Reciclagem de baterias. Quando o combustível fóssil é queimado, vai para a atmosfera e fica acumulado, criando este enorme problema que conhecemos. No caso da energia armazenada em baterias, além da possibilidade de se armazenar energias de fontes limpas e renováveis, é possível reciclar os minerais usados nas baterias e colocá-los de volta na atmosfera. “Vamos ter que aceitar a mineração como parte da solução e lembrar que estamos emprestando do futuro das próximas gerações e temos que fazer isso de maneira responsável de novo e de novo e de novo”, disse Emma Nehrenheim, a Chief Environmental Officer (um novo tipo de CEO) da Northvolt, a fabricante de bateria verde já citada neste texto. Ela e seu time desenvolveram a tecnologia capaz de separar os metais dentro da operação chamada Revolt, que fornece matéria-prima para criar as baterias recicladas.

Metaverso para soluções. Grande parte das indústrias, se não todas, estão atrasadas para cumprir as metas do Acordo de Paris, diz Cedrik Neike, chefe da Siemens Digital Industries.

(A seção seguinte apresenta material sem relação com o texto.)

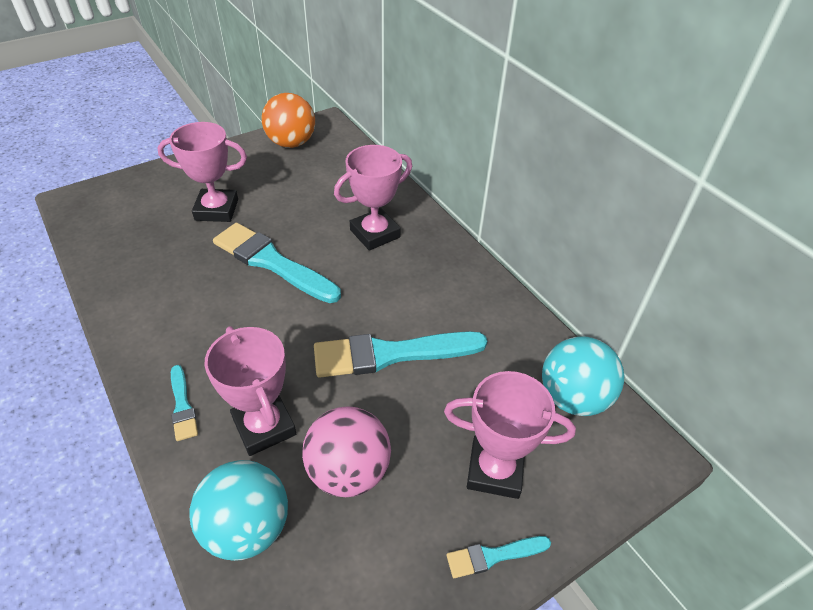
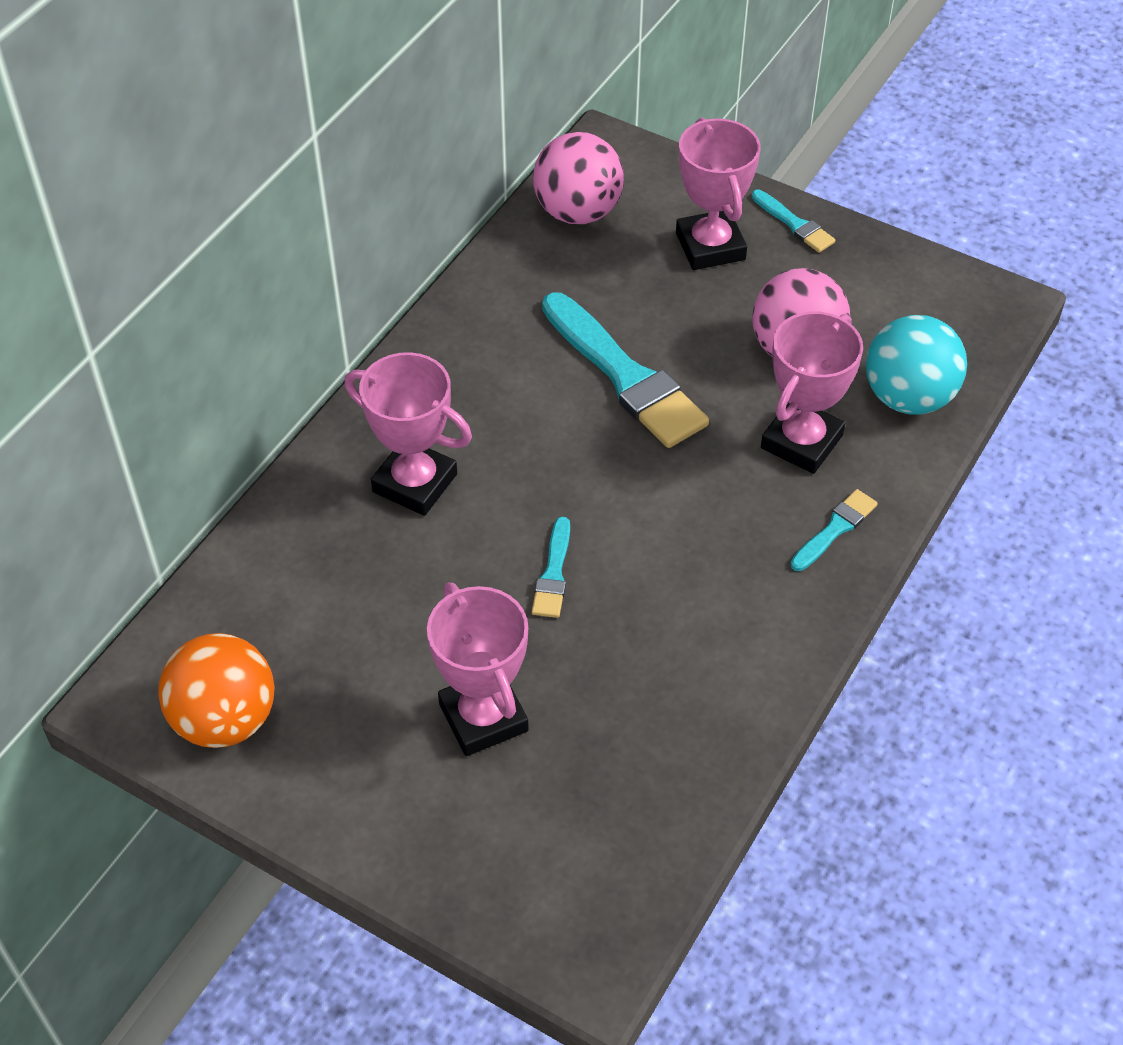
camera: 115 degrees left, 5 degrees up
(272, 262) = (553, 573): turquoise brush -> turquoise brush, size x0.48
(573, 398) = (578, 212): turquoise ball -> pink ball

Neike usa o metaverso para testar possibilidades e modelos. Estão usando esta tecnologia para a reconstrução de um bairro em Berlim. Segundo ele, é possível testar os impactos e até certificar prédios com o selo Leed (de sustentabilidade) e entender os impactos antes de partir para a construção. Parece que há mesmo usos interessantes para o metaverso.

Inteligência artificial e mudanças climáticas. A pesquisadora Sims Witherspoon contou o que está fazendo para usar AI para ajudar no processo de adaptação climática. “Inteligência Artificial não é a bala de prata que vai resolver os problemas, mas pode ser uma ferramenta de transformação para a mudança climática. Principalmente para nós levarmos do ‘que’ para o ‘como’.” Vale conhecer o Climate Change AI, ONG global para catalisar as intersecções entre mudanças climáticas e machine learning.

Uruguai, o país da energia limpa. Nosso vizinho está impressionantemente avançado na transição energética. O ex-ministro de Energia Ramon Mendez Galain contou como o Uruguai saiu de um importador de combustíveis fósseis dos países vizinhos para um produtor de energia limpa, gerando empregos e melhorando as contas do país. Antes da transição, o país gastava 2% do PIB com geração de energia todo ano, o equivalente a US$ 1,1 bi; e agora investe a metade disso com a geração de 40% da energia com vento e 15% com biomassa. Hoje, 98% da energia do Uruguai vem de renováveis e apenas 2% de combustíveis fósseis. “Muita gente diz que isso é no Uruguai, porque é pequeno. Isso é uma falácia. Nosso modelo é totalmente replicável”, disse ele para uma plateia que o aplaudiu de pé de maneira empolgada.

Considerando todas estas soluções, as conversas paralelas, e um tanto de pessoas inspiradoras pelo mundo, saí de Detroit entendendo melhor por que o TED Countdown aconteceu lá. 

Existe uma necessidade de mudança e ela é possível como mostra uma reconstrução em curso numa cidade que busca ser uma electric motor city e um portfólio de empreendedorismo e ideias altamente necessários para uma raça em crise civilizatória.

Se depender da empolgação e trabalho das mais de 800 pessoas que estavam por lá, este novo modelo é possível de ser construído. Resta saber como será possível se adaptar aos eventos de 100 em 100 anos que já acontecem de ano em ano pelo planeta. Sim, ainda há tempo. Mas é preciso correr – e muito.

* Rodrigo V. Cunha é CEO da Profile, autor do livro Humanos de Negócios e curador do TEDxAmazônia.